That result is absurd. There should be no question that due process is fundamental to the California constitution.[39] Due process is a fundamental principle underlying the basic precepts of constitutional government itself. Yet Strauss bars invalidating Proposition X as a revision, because that decision explicitly rejected the argument that abrogating a “foundational constitutional principle of law” was a revision.[40] Because initiative amendments may now alter “long-standing and fundamental constitutional principles,” judicial inquiry into the principles underlying the constitution is precluded.[41] By foreclosing the option to consider fundamental principles as part of the basic governmental framework, Strauss permits such absurd results.

Reframing the analysis

Following Strauss, plaintiffs must establish three elements to succeed on a qualitative revision claim:

  1. The challenger must show that the change is significant and has sufficient breadth. Strauss explicitly permits considering both the meaning and scope of any constitutional alteration.[42]
  2. The challenger must show that there is a change in the government actor that has the authority to make decisions.[43] It is not enough for the particular individuals to change; power must be either moved to another branch or out of California government entirely.[44]
  3. There must be a change to California’s basic plan or framework of government that necessarily will result from the initiative.[45] That inevitable change must appear on the initiative’s face.

This approach is both a high bar to clear, and it potentially produces a siloed analysis.

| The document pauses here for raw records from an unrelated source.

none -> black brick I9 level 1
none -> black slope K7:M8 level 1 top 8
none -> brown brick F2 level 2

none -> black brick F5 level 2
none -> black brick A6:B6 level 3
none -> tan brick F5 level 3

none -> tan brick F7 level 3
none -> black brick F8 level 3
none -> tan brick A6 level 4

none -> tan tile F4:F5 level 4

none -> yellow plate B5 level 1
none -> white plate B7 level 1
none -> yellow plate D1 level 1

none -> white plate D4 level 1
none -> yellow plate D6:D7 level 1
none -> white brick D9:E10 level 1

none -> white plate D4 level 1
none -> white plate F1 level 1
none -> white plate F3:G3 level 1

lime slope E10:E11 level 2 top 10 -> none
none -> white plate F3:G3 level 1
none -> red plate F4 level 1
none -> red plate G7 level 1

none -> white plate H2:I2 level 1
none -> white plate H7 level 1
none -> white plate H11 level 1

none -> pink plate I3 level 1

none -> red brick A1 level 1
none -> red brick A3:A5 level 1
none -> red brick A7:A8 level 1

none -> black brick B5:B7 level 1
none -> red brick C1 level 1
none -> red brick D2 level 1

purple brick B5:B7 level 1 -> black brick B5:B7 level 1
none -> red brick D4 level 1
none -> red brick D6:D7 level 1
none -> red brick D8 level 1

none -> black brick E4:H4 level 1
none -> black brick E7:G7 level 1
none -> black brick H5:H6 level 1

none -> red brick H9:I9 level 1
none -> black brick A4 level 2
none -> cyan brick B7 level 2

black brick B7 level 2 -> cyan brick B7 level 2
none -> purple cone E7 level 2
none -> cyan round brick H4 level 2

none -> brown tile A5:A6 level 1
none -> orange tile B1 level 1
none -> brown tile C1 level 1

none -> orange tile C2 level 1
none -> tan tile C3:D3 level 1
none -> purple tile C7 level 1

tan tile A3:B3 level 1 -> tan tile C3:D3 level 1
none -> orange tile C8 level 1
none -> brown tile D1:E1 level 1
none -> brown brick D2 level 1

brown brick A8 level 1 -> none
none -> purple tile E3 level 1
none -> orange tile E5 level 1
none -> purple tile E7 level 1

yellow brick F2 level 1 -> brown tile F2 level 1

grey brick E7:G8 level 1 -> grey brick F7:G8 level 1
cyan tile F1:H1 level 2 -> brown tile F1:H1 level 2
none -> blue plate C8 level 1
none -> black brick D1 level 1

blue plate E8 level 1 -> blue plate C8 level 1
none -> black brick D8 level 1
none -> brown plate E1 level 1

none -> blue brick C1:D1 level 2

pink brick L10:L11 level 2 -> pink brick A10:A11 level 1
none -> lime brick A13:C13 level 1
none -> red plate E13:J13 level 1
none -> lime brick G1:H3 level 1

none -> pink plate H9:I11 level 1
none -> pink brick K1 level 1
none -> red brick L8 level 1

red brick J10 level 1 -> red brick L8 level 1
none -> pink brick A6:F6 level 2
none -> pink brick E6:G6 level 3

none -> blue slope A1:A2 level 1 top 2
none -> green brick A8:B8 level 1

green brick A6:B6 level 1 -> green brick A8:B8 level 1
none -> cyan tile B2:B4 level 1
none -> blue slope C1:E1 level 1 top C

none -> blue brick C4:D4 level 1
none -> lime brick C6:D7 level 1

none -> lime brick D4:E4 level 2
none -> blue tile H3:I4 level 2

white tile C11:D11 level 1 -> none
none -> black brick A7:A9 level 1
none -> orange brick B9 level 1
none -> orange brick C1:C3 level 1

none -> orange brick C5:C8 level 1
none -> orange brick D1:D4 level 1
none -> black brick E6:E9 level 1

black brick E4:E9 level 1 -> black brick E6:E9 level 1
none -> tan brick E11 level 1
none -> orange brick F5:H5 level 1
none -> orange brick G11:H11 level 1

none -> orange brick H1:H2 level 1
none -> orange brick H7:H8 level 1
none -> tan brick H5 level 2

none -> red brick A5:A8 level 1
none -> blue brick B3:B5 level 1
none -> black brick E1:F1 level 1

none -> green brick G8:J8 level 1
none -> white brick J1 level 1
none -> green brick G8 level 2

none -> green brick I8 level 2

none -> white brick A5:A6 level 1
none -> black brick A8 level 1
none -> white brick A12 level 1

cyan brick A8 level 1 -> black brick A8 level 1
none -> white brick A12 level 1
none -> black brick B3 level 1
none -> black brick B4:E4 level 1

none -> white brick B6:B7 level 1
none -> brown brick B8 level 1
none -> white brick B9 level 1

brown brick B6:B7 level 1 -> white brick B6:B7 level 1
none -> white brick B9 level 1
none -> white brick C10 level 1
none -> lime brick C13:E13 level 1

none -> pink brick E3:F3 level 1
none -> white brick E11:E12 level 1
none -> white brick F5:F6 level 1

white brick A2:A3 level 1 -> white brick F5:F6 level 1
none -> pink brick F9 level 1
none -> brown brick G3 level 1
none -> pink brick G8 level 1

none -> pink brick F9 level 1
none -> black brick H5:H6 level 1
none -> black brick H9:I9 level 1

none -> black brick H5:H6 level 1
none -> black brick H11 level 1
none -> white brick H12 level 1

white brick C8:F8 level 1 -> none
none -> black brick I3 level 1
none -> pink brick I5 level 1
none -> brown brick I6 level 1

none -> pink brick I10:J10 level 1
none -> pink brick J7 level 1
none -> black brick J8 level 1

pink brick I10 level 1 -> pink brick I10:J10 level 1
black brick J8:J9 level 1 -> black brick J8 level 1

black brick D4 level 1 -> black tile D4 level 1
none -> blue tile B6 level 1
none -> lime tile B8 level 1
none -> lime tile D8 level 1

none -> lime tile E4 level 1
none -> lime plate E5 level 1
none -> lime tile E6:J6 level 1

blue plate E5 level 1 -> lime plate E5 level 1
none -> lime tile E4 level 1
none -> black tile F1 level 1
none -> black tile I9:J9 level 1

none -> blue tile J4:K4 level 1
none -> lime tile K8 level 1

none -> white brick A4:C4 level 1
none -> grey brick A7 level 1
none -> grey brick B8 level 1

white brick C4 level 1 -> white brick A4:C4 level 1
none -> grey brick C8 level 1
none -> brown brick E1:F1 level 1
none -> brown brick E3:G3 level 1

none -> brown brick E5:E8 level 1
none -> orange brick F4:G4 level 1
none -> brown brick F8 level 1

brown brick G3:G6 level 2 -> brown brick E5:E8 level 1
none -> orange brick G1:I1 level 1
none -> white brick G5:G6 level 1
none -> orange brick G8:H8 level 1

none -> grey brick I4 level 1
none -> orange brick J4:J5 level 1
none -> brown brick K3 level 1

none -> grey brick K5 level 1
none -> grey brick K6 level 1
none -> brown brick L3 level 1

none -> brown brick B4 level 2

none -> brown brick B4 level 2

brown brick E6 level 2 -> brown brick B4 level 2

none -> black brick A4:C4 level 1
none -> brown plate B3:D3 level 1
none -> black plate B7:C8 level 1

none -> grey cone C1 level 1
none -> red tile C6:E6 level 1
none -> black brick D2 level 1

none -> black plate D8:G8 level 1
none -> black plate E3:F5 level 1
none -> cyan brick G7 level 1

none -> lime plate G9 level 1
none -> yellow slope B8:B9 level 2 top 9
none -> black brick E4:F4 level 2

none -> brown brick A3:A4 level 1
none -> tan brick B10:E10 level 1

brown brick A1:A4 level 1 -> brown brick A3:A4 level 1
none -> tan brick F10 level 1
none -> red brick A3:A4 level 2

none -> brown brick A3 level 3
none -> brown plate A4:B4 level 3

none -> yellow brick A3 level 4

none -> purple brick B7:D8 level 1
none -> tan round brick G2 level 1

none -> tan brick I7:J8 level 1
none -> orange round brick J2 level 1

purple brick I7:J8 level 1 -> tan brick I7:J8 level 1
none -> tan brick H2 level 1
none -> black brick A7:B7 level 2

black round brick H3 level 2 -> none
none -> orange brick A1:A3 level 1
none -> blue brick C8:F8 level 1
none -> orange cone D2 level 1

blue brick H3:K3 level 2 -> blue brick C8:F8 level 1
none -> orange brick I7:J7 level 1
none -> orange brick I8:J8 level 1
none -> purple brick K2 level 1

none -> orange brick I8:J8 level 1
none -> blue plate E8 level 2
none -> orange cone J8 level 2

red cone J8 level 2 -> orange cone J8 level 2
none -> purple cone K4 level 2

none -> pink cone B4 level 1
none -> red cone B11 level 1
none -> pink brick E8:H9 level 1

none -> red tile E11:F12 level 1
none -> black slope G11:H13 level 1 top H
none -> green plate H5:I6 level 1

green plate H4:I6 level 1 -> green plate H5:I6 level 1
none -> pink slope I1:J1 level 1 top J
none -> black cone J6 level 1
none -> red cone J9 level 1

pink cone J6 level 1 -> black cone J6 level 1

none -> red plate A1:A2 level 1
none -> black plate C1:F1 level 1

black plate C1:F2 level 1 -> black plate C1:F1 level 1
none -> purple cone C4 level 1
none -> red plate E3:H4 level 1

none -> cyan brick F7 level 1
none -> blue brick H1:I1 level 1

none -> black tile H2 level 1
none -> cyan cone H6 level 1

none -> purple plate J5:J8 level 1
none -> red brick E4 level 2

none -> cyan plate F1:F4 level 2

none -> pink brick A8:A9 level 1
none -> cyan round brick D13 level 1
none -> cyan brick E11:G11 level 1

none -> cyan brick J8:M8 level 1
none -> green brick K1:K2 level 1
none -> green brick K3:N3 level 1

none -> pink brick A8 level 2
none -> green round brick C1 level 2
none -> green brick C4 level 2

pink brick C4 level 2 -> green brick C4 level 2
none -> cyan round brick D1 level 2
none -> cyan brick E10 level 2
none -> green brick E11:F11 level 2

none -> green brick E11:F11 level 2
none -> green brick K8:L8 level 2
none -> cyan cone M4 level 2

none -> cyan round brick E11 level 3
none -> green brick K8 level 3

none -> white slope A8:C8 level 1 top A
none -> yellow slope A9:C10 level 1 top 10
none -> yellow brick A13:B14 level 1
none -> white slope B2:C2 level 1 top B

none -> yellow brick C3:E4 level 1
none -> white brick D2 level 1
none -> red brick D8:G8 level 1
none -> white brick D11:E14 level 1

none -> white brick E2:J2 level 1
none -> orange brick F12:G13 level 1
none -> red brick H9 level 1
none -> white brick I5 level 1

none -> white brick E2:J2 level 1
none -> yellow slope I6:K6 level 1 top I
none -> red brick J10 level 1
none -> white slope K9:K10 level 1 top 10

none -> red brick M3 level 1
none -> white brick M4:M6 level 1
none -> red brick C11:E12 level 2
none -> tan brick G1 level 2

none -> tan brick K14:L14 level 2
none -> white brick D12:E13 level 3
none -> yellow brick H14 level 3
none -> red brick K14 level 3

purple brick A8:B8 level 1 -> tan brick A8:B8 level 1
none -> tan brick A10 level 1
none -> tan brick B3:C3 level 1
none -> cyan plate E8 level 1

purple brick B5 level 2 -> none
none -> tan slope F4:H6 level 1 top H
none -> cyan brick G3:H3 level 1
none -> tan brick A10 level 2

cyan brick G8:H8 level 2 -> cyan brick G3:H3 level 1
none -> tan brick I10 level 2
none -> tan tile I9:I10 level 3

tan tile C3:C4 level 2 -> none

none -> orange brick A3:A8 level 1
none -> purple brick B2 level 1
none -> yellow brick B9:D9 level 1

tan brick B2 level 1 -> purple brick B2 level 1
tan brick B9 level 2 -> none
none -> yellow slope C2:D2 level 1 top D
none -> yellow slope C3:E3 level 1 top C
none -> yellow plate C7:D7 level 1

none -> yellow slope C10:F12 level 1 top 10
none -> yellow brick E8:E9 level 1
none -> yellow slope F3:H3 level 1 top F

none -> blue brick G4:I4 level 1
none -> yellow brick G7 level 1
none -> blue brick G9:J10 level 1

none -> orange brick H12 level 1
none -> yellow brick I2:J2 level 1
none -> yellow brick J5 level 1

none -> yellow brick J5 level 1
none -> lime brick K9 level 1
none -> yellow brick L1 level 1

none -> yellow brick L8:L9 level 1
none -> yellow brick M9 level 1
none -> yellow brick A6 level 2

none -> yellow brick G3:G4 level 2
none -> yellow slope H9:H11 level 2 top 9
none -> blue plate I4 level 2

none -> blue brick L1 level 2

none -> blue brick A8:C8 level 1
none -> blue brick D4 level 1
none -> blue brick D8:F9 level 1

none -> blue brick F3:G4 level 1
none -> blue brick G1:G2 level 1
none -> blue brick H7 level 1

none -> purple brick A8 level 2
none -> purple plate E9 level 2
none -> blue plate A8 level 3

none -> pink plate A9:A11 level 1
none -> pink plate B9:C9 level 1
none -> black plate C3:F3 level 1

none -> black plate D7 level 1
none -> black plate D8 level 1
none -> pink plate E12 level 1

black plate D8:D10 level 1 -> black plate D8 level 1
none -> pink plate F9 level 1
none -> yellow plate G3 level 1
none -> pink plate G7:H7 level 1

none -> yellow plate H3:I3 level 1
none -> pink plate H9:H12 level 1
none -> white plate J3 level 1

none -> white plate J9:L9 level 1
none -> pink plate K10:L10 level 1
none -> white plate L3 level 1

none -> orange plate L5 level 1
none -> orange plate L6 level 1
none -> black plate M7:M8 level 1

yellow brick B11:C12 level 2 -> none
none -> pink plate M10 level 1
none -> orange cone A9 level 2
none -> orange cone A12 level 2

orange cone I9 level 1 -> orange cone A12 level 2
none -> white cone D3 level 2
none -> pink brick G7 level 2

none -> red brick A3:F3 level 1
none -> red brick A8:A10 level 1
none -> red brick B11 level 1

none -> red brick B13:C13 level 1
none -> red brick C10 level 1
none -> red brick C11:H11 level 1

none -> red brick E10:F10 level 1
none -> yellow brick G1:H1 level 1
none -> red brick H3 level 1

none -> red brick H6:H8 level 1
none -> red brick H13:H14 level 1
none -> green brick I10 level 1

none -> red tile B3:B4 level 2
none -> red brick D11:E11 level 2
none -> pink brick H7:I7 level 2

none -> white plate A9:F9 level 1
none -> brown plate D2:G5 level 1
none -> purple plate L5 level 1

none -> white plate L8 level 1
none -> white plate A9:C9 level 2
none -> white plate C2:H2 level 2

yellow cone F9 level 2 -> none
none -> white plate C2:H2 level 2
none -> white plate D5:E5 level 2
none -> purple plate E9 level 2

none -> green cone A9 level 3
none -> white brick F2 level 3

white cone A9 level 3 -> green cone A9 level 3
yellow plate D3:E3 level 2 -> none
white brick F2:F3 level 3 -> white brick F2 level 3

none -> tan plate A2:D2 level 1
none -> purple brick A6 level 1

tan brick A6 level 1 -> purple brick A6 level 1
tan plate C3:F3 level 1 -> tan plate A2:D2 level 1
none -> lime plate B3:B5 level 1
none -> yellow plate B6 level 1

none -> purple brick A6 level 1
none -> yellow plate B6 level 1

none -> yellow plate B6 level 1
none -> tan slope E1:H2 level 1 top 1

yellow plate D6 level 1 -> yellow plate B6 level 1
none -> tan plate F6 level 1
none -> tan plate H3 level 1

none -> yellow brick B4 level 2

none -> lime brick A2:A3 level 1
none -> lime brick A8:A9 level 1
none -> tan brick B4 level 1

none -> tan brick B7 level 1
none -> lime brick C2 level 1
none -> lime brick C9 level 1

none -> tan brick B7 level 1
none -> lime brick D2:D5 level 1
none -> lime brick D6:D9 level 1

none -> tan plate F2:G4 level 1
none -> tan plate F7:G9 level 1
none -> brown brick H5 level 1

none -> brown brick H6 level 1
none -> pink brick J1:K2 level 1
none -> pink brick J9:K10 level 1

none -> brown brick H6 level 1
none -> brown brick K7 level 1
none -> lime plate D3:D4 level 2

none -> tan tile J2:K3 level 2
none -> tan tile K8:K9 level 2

The high bar serves an interest in respecting the electorate’s will, but arguably diminishes the people’s sovereign power to reshape government. A siloed analysis results because the court assesses constitutional provisions in isolation from one another. By not viewing the constitution as a whole, the court omits important considerations of underlying principles. These inherent problems in the existing approach can be mitigated by modifying it to include the basic structure approach discussed next.

The basic structure approach

The basic structure doctrine exists in a number of countries — India, for example.[46] It is analogous to the amendment–revision analysis. The basic structure doctrine can improve the current amendment–revision doctrine by providing the absent measuring stick. This approach would not replace the “basic governmental plan or framework” standard, but it would replace the existing approach to analyzing initiatives under that standard. This method better reflects the original notion of the doctrine and its pre-Strauss application.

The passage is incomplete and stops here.